2005-01-27 17:53:00

by Shailabh Nagar

[permalink] [raw]
Subject: ckrm-e17

Version e17 of the Class-based Kernel Resource Management
is now available for download from

http://sourceforge.net/project/showfiles.php?group_id=85838&package_id=94608

The major updates since the previous version include:
1. Numerous bugfixes
2. Control over rate of process forks through the numtasks controller.
The rate of forking is a single systemwide parameter affecting all
classes. Existing share-based control over total number of forks allowed
per class remains the same.
3. Interface change: The "target" file has been removed from the RCFS
interface. The same functionality can now be obtained by writing to the
"members" file of any class.

Files released:

ckrm-e17.2610.patch
Combined patch against 2.6.10. Includes the numtasks and
listenaq controllers.
e17-incr.tar.bz2
Tarball of broken down patches. First 10 patches constitute
the e16 release and subsequent ones contain the updates since
then.
cpu.ckrm-e17.v10.patch
CPU controller.


Still to come:

memory controller
I/O controller
test packages


Please note that updates to CKRM based on the feedback from lkml on
the previous release (http://lkml.org/lkml/2004/11/29/152) are in
progress and will be included in the next release.

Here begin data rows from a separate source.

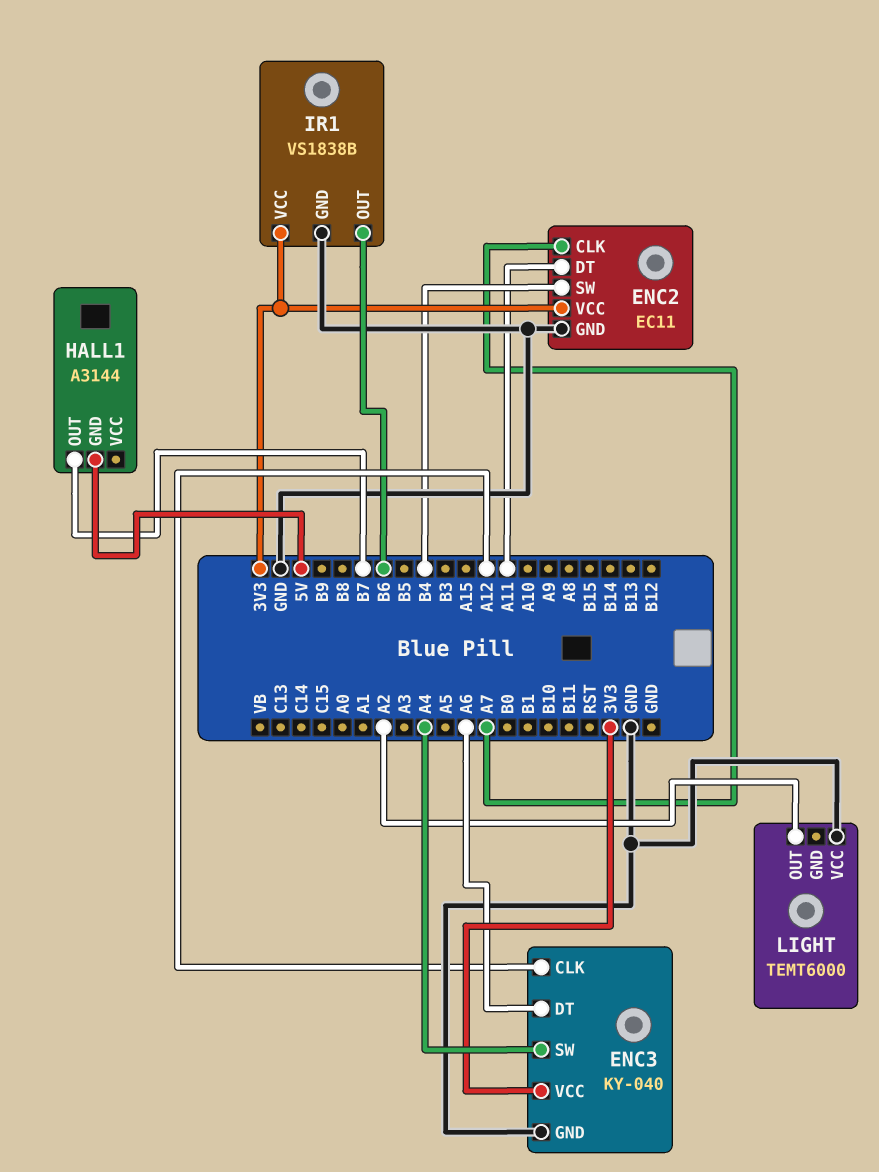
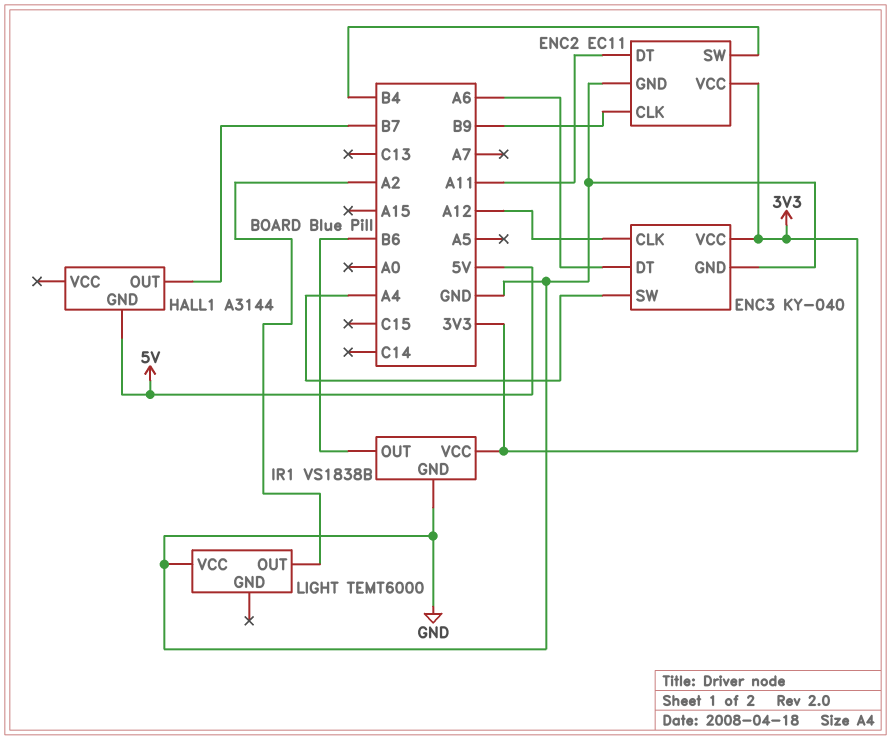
ENC2 pin CLK: A7 -> B9

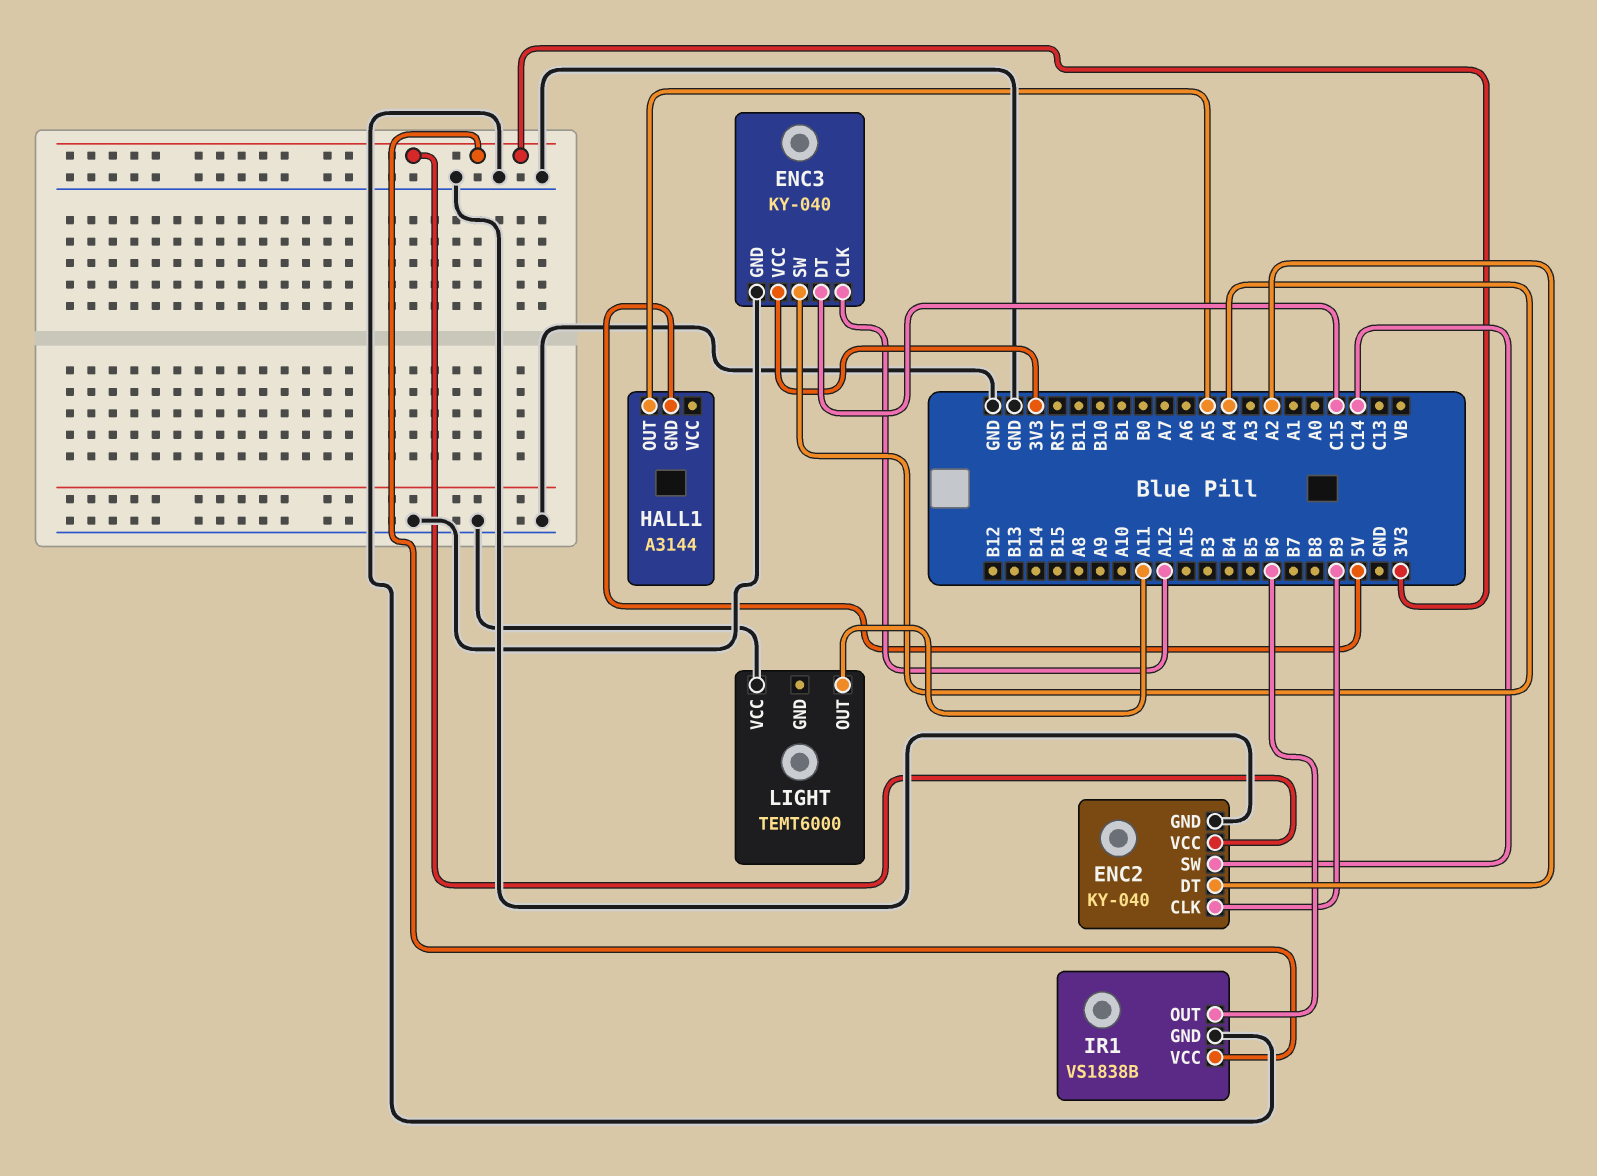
ENC2: EC11 -> KY-040
ENC2 pin DT: A11 -> A2
ENC2 pin SW: B4 -> C14
ENC3 pin DT: A6 -> C15
HALL1 pin OUT: B7 -> A5
LIGHT pin OUT: A2 -> A11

Testing and feedback welcome.

--Shailabh







2005-01-27 18:33:51

by Dave Hansen

[permalink] [raw]
Subject: Re: ckrm-e17

On Thu, 2005-01-27 at 12:52 -0500, Shailabh Nagar wrote:
> Version e17 of the Class-based Kernel Resource Management
> is now available for download from
>
> http://sourceforge.net/project/showfiles.php?group_id=85838&package_id=94608

If you want comments on these, please post them inline.

-- Dave

2005-01-27 19:56:59

by Shailabh Nagar

[permalink] [raw]
Subject: Re: ckrm-e17

Dave Hansen wrote:
> On Thu, 2005-01-27 at 12:52 -0500, Shailabh Nagar wrote:
>
>>Version e17 of the Class-based Kernel Resource Management
>>is now available for download from
>>
>>http://sourceforge.net/project/showfiles.php?group_id=85838&package_id=94608
>
>
> If you want comments on these, please post them inline.
>
> -- Dave
>
>

The combined patch is too large (377KB) to be inlined. Reviewing it
will be made much easier if its broken down as was the case in the
previous submission to lkml (http://lkml.org/lkml/2004/11/29/152)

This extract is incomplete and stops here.